NHPR regularly punches above it weight. In 2023, I named their series The 13th Step was No1 on my Bingey List. It also went on to be Pulitzer Finalist, win a duPont-Columbia Award and a national Edward R. Murrow Award along with an Ambie Award. And yet, in light of the serious shadow this series cast inside the NHPR newsroom, they still chose to support and produce as brief stand-alone series, a story that clocks in just over 90 minutes, about an elderly cat.

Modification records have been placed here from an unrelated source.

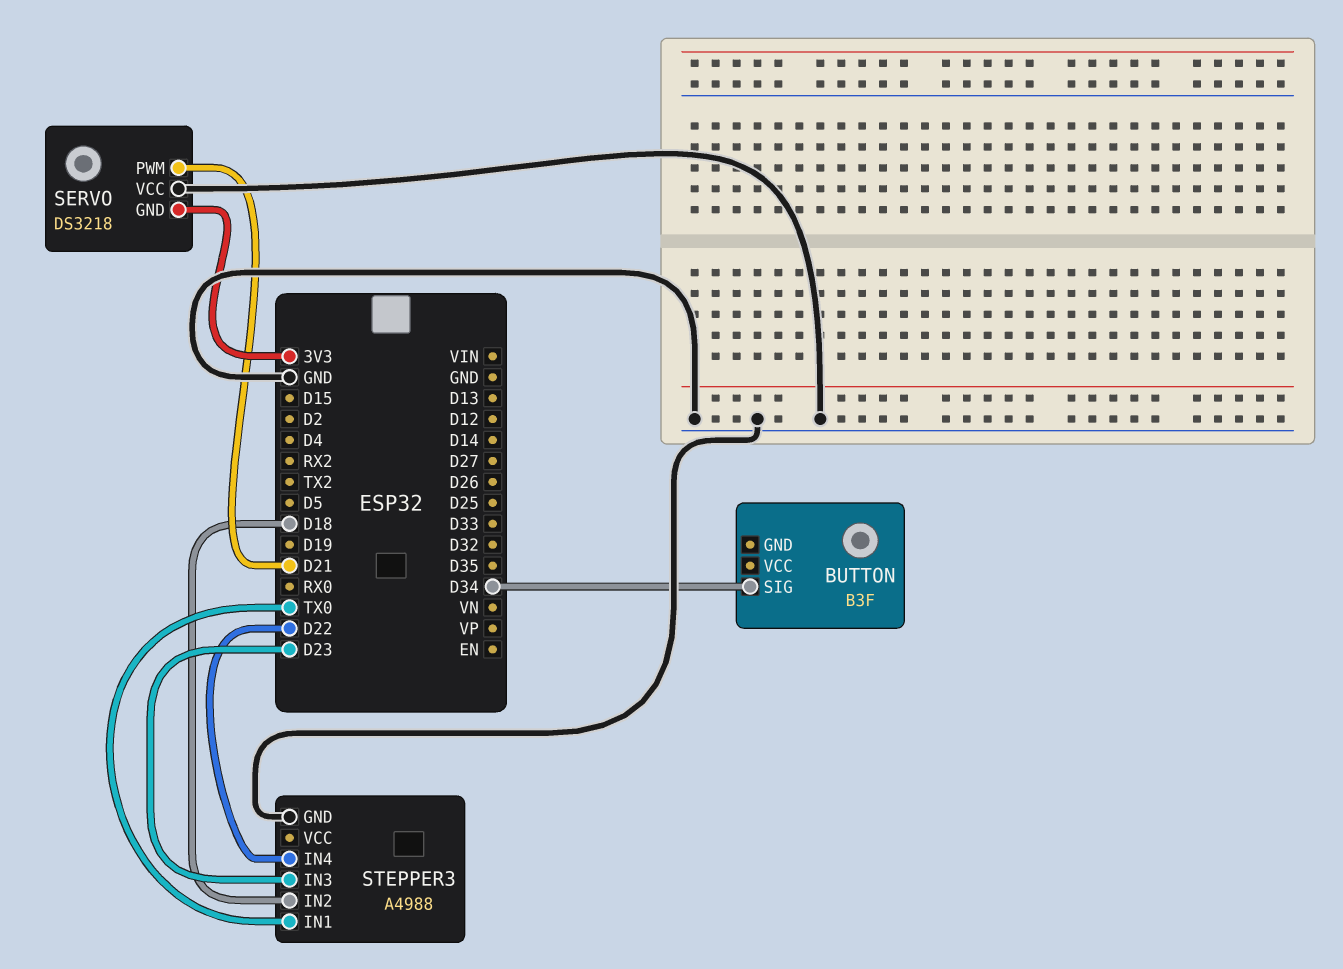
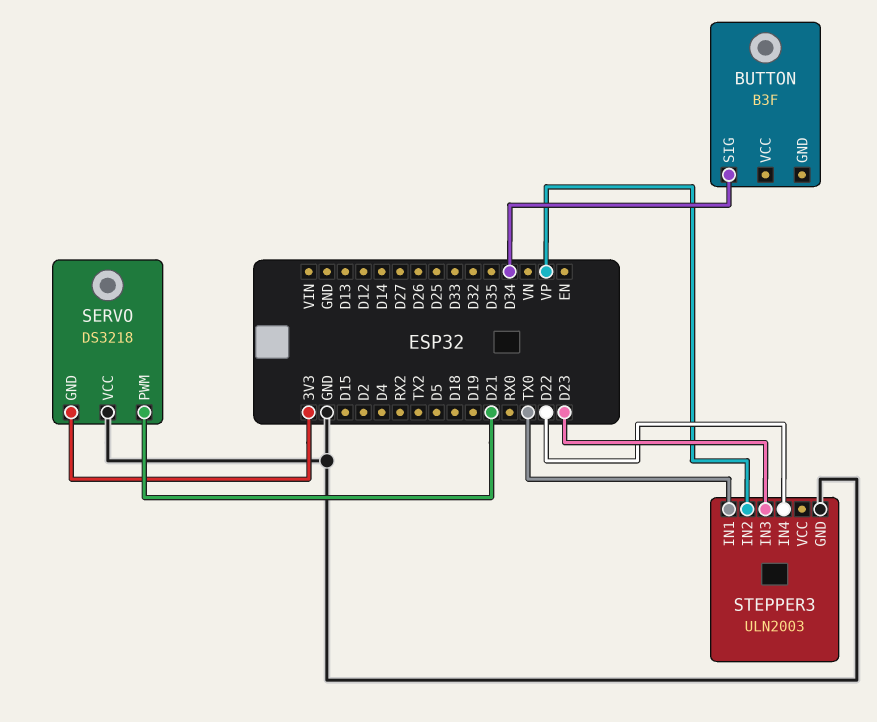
STEPPER3: A4988 -> ULN2003
STEPPER3 pin IN2: D18 -> VP

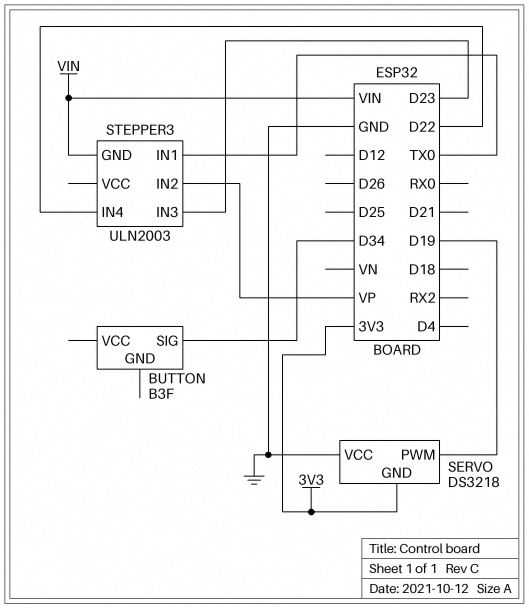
SERVO pin PWM: D21 -> D19
STEPPER3 pin GND: GND -> VIN

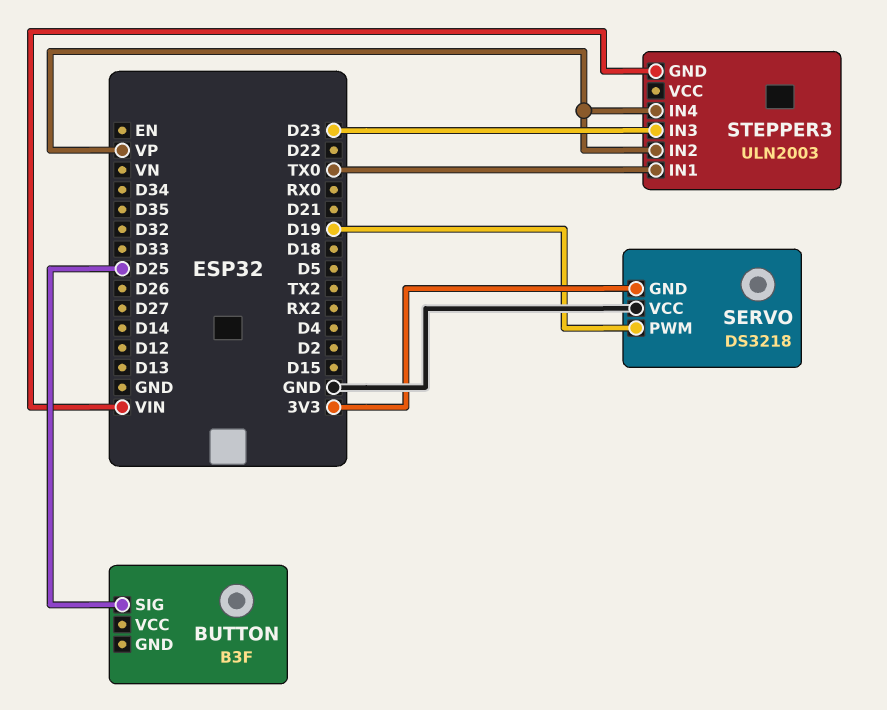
BUTTON pin SIG: D34 -> D25
STEPPER3 pin IN4: D22 -> VP

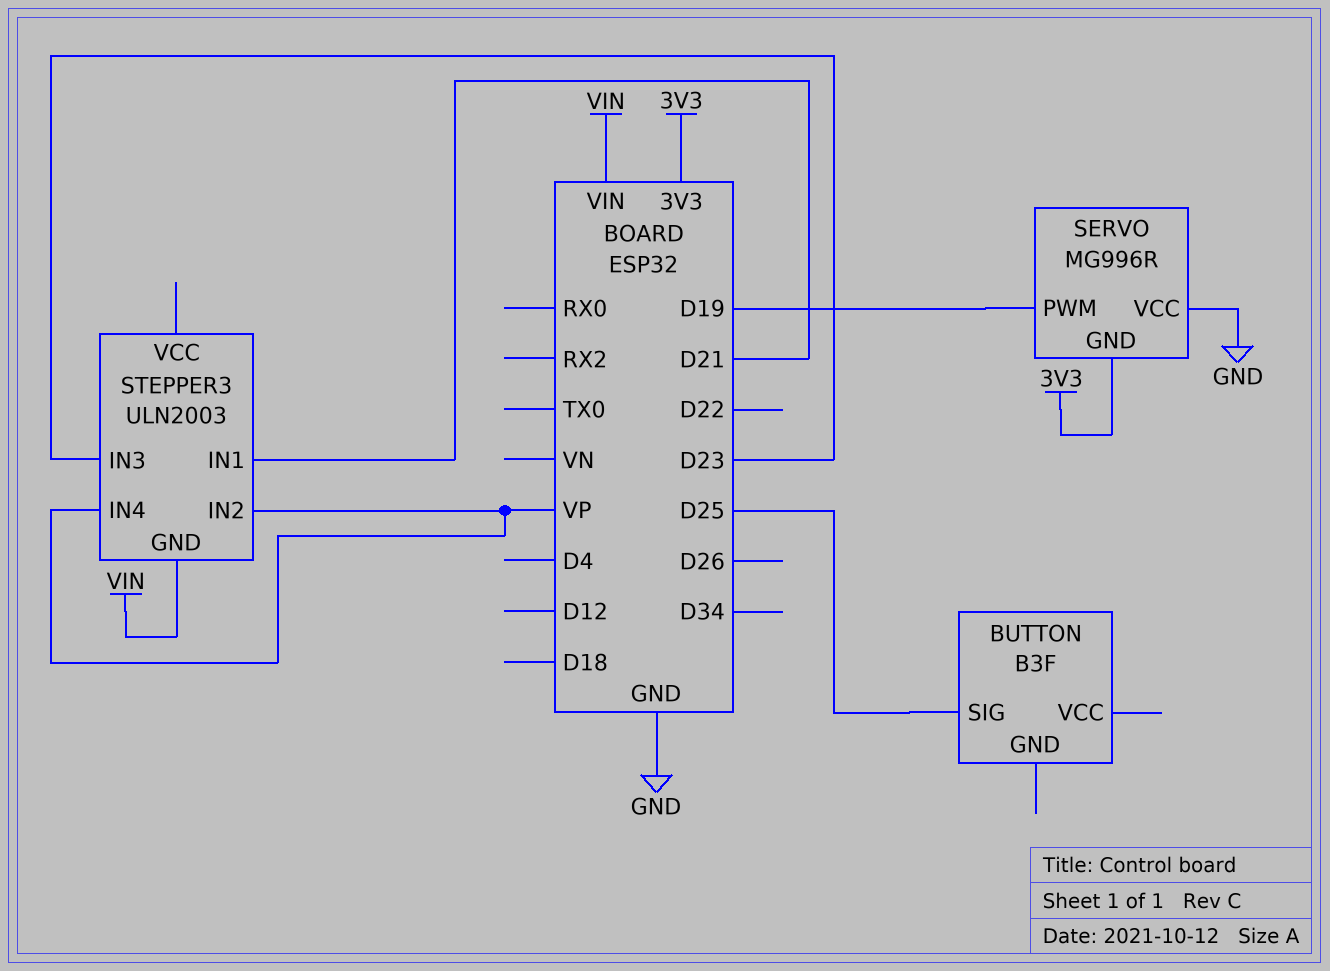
SERVO: DS3218 -> MG996R
STEPPER3 pin IN1: TX0 -> D21

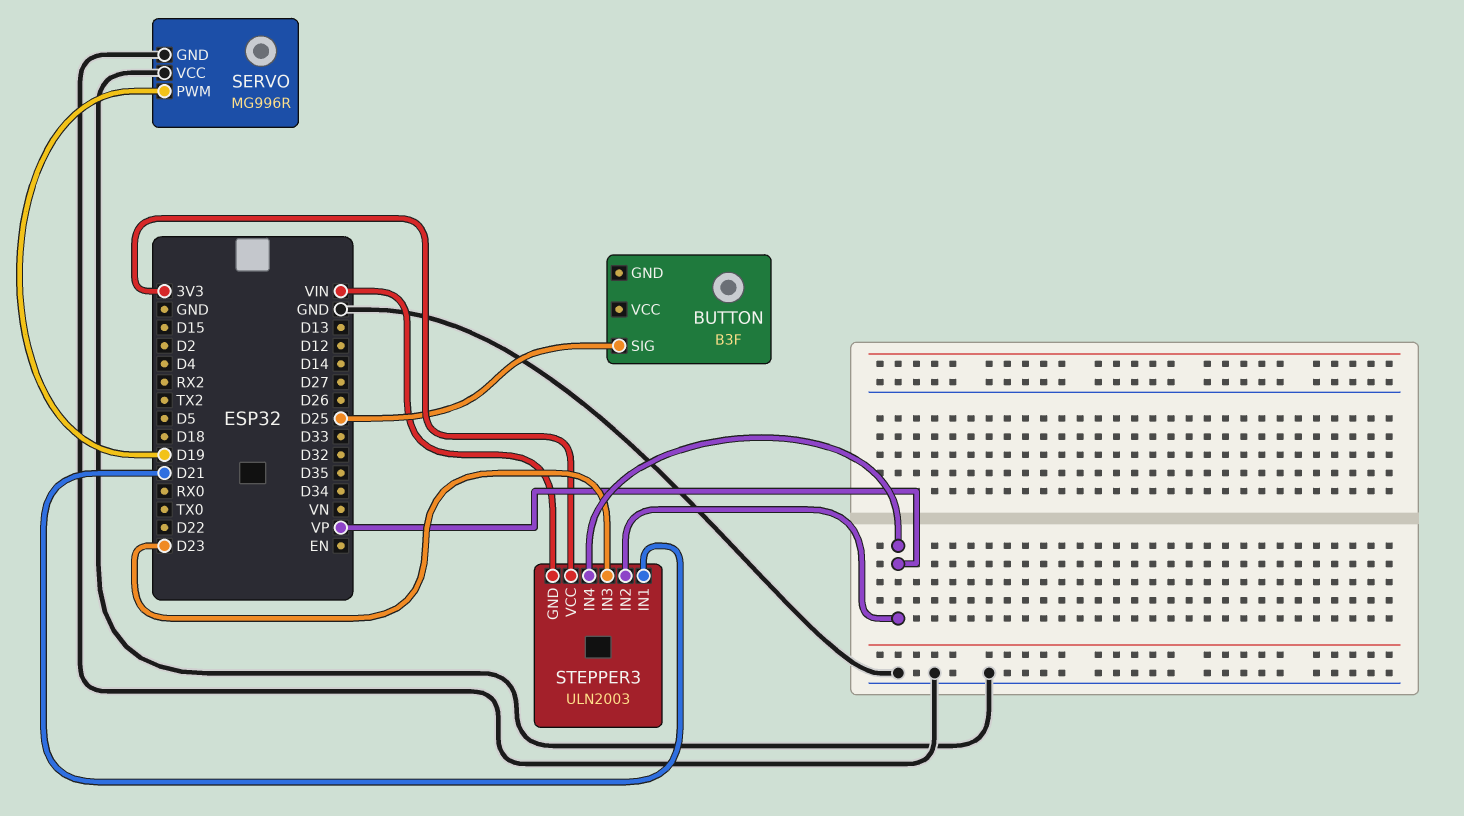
SERVO pin GND: 3V3 -> GND
STEPPER3 pin VCC: none -> 3V3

The quiet thing that this series accomplishes
There’s a thread, a lineage, a type, and a range of styles within the narrative podcast universe. In this way, it exposes, with grandeur and elegance, the breadth and depth of the narrative podcast cannon. When you hear the voice of host and reporter Todd Bookman, and you should, it is inevitable that it will evoke another voice in your mind; none other than the iconic Ira Glass. The method of telling the story, and offering up bit sized throw away lines that offer an entire entry point to the subject is undeniable.
Bookman starts a sentence with phrases like:
“It gets weirder…” and “Apparently…” and then repeats a phrase that’s just tossed out, for effect. “Like he’s gone, gone.”
This series does was the great This American Life stories do, which is to make feelings circulate and roam around a singular event, in a random place. There’s an affect theory to all of this; emotions live inside these events, which play out like a three-act play in the series. There’s a tone and a cadence to the narrator, a voice which is both sincere and ironic in the same moment. It’s ideological at one level, but entirely direct on another. And then there’s the authentic-meter to it all…which begins with Bookman admitting that “he’s a cat guy.” And, that he’s usually a proper news reporter, so the fact that he has taken the time with this story, means you should too.
Maybe you can ground this all down to auditory sincerity; a narrative mode that’s rooted in how the dynamics of the voice play out. How it cues around hesitation, wry self-awareness and lobbs soft punchlines to the listeners so that they cultivate a sense of trust and intimacy.
When I hear Todd, I also hear Ira. And there was a time that this would annoy me. I vaguely recall the era of the late 20-teens, squarely inside the podcast boom, when it seemed like This American Life had been bled try of all the talent it had once nurtured and trained. And then what was left there was a bunch of people telling stories with voices that seemed to mimic Ira’s delivery and turn of phrase. It began to irk me over there, and for a time, it seemed like the TAL stories were a bit adrift.
But now, another boom and bust cycle later, the proliferation of so many types, and the tsunami of other podcast titles, I now see this as comforting, satisfying even, that the podcast industry now has discernable modes to hang on to.
Lynch, Dickens, Sorkin, Kafka, they’ve all been waiting for another to join their ranks. Behold, the narrative podcast mode known as Glassian.